One of the hardest things I have to do is share news with candidates that they are not getting the job.  Before I pick up the phone and call to share my message, I have a practice; I get out a piece of paper and jot down the answers to these questions:

How would I want this message delivered to me if I was hearing this news?

What is a specific piece of feedback I can give them to have closure and to work on so they can be successful in the future?

Being mindful that my actions can affect others’ feelings, I work to manage my range of feelings so I can remain as constructive as I can without delivering my message in an unkind or destructive manner.  This allows me to genuinely show others I care. There are many people I have had to decline for positions, but because of our open authentic relationship, we have been able to stay in touch and I have supported them many months or years later.

There is an art in being in authentic conversations with your team and colleagues at work.  I remember when I first started at lululemon, I was told I had the right to share feedback with my team.  I first experienced it by people coming to me and sharing their feedback on how they experienced me in a meeting - positive or negative.  This allowed me to be more comfortable in sharing my feedback with others. The feedback that has been shared has allowed me to grow, develop and learn quicker than at any other organization I have worked for.  I see authenticity as emotional intelligence: being self aware of yourself, others and how your actions influence others. If you work to act in good intentions, your authenticity shines and relationships flourish.

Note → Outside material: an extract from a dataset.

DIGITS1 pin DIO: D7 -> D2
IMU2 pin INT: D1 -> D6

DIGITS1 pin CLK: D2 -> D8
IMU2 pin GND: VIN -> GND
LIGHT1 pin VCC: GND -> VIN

The other day, I shared feedback with a new hire.  They had been working on my team for about 2 weeks and I had noticed something about the way they interacted.  I also noticed a few other cues in meetings where I could tell others were affected as well. It is so easy to think, “well their manager or someone else will tell them.”  I took the opportunity to ask this person to go for a walk and shared the feedback in a kind and authentic manner. As it turns out, they just needed some guidance and they weren’t looking at the situation from the perspective I shared.  In the end, they were appreciative and thankful and emailed me a week later reiterating how much they feel their connections with others are improving.

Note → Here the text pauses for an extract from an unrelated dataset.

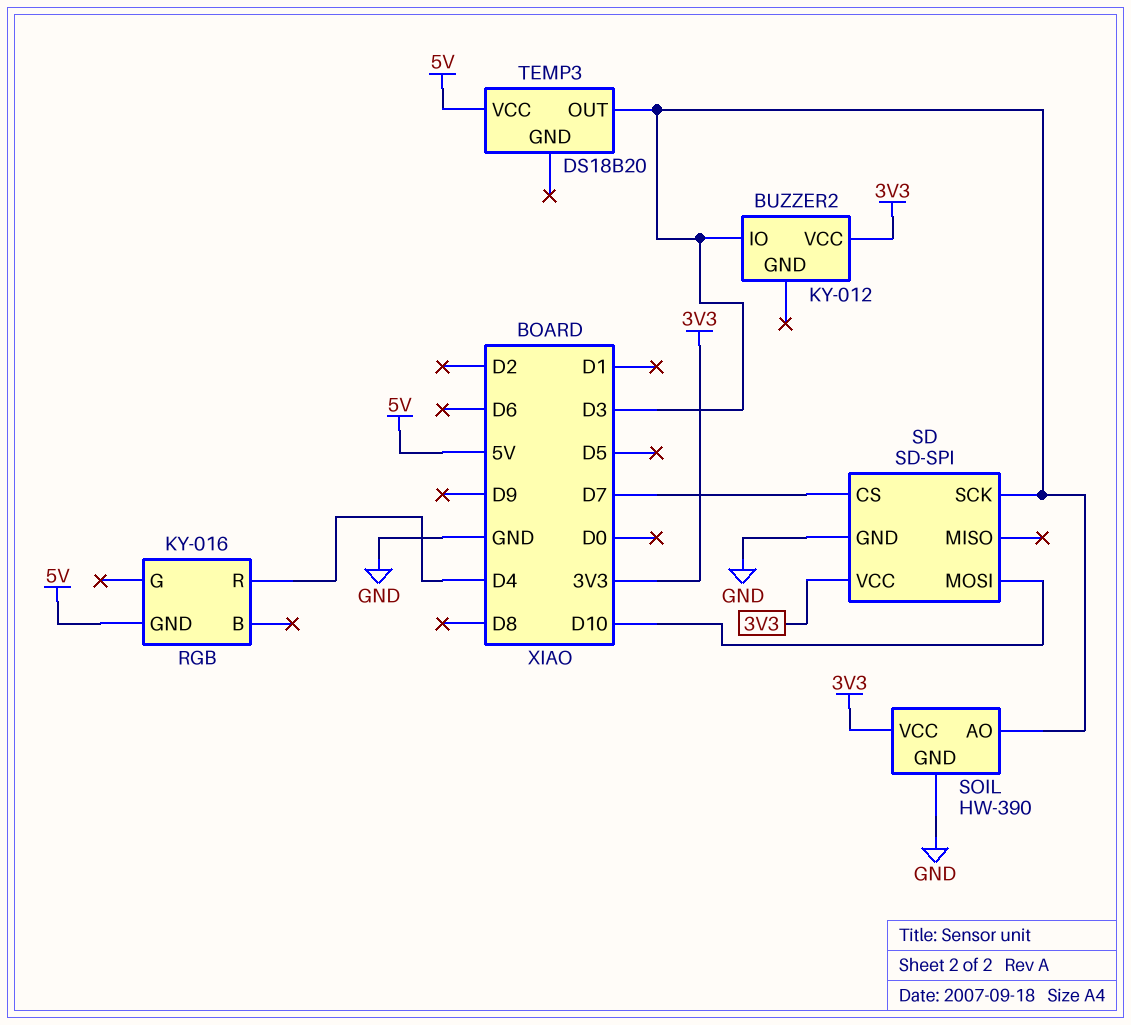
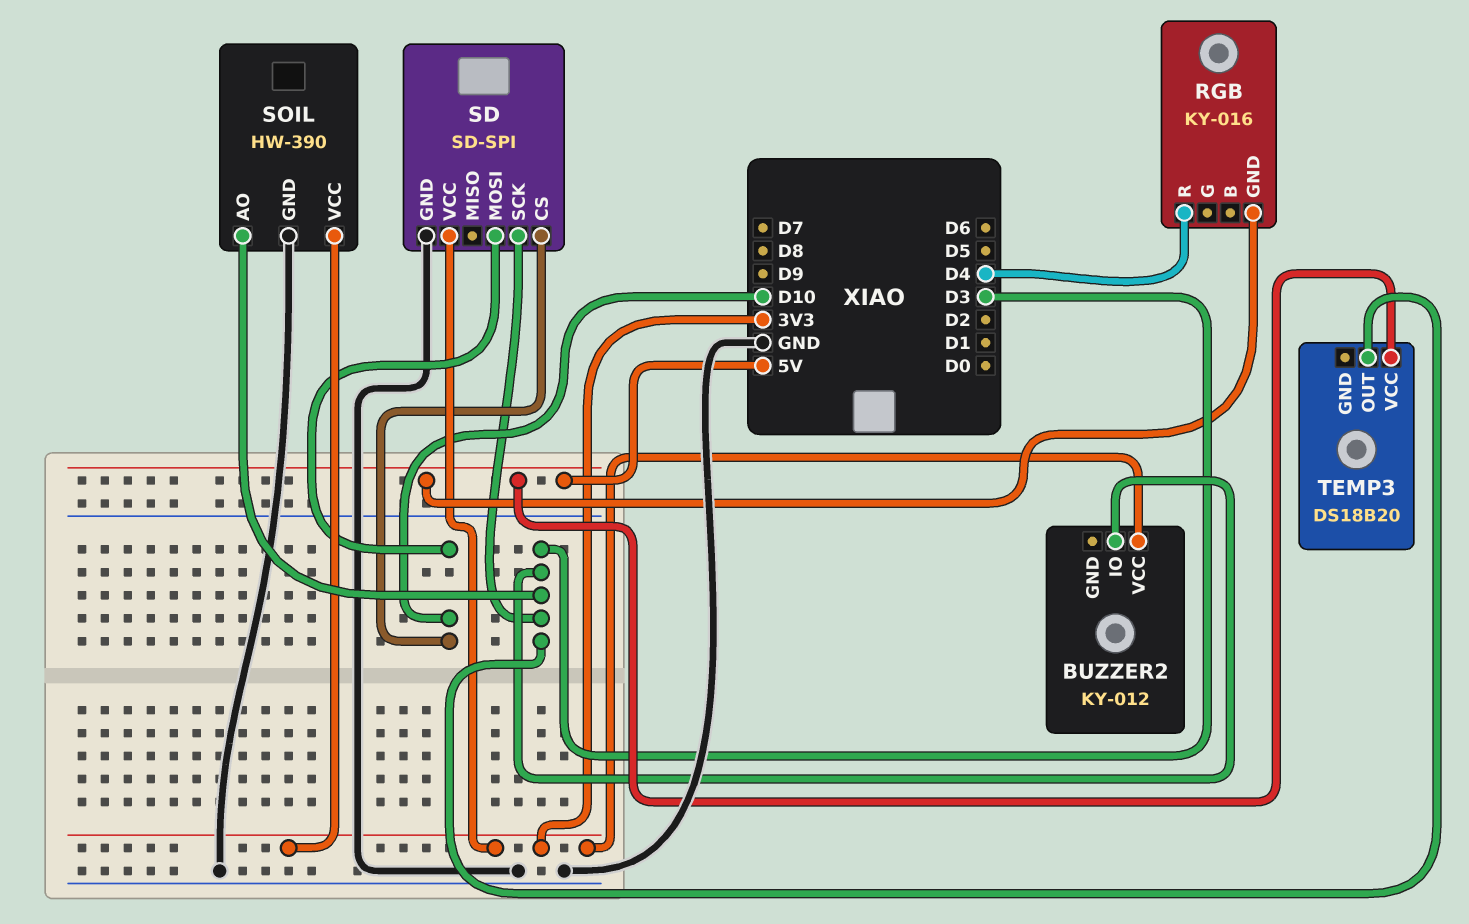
SD pin CS: D7 -> D10

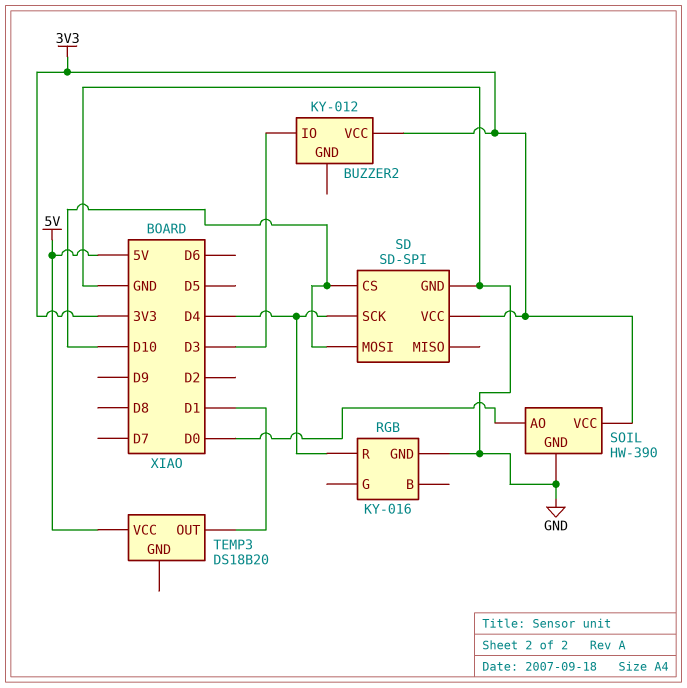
RGB pin GND: 5V -> GND
SD pin SCK: D3 -> D4
SOIL pin AO: D3 -> D0
TEMP3 pin OUT: D3 -> D1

Now, to the good part of striving to be authentic in the workplace.  It is not just for them - the person receiving, the benefits are for you too. I have realized that in being more authentic, I am kinder and things in my life have radically changed.  I truly believe that by being authentic, my happiness has increased. We attract the people and things we want in life when we’re open-minded and receptive.

What are some conversations you have been holding back at having at work and how can you approach them authentically?